AFL general counsel Stephen Meade described the upcoming guidelines as “a significant step in the AFL’s existing record of ongoing improvements to its concussion management strategy.”
“We play a contact sport and there is always going to be risk, however over recent years we have continued to take action to strengthen match-day protocols,” he said.
“While there are risks of injury in our sport, we will continue to act to reduce and manage those risks.”
Through her role as a football and netball trainer, 26-year-old Swan Hill resident Milly O’pt Hoog has seen first-hand what players risk each weekend.
She described witnessing a head injury during last year’s finals as sickening.
“Last year in one of the finals, a kid at the club I’m at attempted an intercept mark and just got taken out in the air,” she said.
“Some ladies got footage of the incident, and in that you could tell that he was out cold when he hit the ground.
The experience was an eye-opening one for O’pt Hoog, who said trainers rushed onto the field to assist the injured player.
“We have to just basically stop the whole game,” she said.
“You run out there and you start working your spinal stuff first, because you just don’t even know how severe it is and then we kind of just wait till the player comes to.
“In that incident, you could tell as soon as he came to, he was barely able to speak, could barely open his eyes; his eyes would just roll back into his head.
“You’re running out there as a trainer and you’re thinking: ‘holy crap, is this guy still alive?

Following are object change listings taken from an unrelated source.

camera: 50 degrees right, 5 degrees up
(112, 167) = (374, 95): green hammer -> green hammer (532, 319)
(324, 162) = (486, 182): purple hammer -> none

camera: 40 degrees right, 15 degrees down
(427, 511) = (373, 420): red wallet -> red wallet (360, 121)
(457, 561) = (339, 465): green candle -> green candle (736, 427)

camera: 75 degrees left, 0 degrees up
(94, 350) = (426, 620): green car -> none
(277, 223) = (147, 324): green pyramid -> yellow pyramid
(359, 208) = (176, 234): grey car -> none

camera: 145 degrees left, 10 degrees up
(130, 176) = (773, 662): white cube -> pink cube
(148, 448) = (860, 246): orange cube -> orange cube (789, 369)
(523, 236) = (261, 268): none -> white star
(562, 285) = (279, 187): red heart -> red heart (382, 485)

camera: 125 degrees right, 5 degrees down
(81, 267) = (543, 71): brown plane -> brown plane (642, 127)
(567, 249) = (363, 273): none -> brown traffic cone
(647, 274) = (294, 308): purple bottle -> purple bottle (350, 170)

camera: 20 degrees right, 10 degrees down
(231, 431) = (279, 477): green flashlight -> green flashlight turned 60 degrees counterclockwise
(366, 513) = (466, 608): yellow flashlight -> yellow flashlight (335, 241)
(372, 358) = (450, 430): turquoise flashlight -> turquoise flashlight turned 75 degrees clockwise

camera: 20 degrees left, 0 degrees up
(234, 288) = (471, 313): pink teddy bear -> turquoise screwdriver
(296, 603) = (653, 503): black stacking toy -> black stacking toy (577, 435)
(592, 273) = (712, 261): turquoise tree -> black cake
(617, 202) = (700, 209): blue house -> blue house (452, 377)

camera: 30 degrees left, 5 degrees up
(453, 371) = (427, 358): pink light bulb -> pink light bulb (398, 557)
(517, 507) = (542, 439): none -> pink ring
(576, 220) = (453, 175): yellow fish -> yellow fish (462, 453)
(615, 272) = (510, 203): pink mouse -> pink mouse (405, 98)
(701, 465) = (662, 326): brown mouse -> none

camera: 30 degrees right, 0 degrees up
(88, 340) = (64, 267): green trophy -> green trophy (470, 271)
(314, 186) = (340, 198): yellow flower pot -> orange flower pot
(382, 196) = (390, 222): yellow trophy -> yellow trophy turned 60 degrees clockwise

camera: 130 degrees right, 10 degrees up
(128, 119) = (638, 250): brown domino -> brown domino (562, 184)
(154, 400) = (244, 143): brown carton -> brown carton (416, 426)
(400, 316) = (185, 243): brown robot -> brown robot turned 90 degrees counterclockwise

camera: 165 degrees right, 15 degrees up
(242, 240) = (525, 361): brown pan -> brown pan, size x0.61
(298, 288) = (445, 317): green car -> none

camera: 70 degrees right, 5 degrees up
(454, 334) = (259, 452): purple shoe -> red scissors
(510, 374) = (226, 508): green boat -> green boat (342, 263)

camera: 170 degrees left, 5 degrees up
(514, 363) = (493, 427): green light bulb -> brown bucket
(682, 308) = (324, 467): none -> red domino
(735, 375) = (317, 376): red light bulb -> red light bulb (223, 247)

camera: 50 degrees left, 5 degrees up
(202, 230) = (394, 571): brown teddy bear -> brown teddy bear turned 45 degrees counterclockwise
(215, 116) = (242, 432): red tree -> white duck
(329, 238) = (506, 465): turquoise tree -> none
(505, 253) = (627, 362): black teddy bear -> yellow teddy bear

Will I be responding to any major trauma?’”
O’pt Hoog also wants people to understand concussion isn’t solely a football issue.
“You don’t normally get concussions in netball, but I’ve seen a girl who got an elbow to the head on the court,” she said.
“I just saw her crawling off the court. She was still conscious, luckily, but she told people she was dizzy and then just started spewing everywhere.
“I guess the two different situations were both concussions, but they can present in such different forms.”
O’pt Hoog believes that more people need to openly speak about concussion, before more people’s lives are impacted.
“I have heard from around other clubs where people have said ‘Oh don’t say the C word, don’t say the concussion’.
“As soon as you hear it people are like oh maybe he can’t play for 12 days or whatever.
“But we can’t have that negligence; we’ve got to be putting our players first.
“Whether that does mean they miss two rounds, it could mean they are not going to be more at risk of mental health concerns or cognitive issues later in life.”
O’pt Hoog would like to see mandatory pre-screening of players at local levels.
“The AFL is recommending that all players, all footballers go through a pre-screening,” she said.
“It can be a little annoying and time-consuming, but that’s what the AFL recommend we should be doing.
“It’s difficult for us to know if a player just wants to return to play, and how they are doing without that baseline to go off.”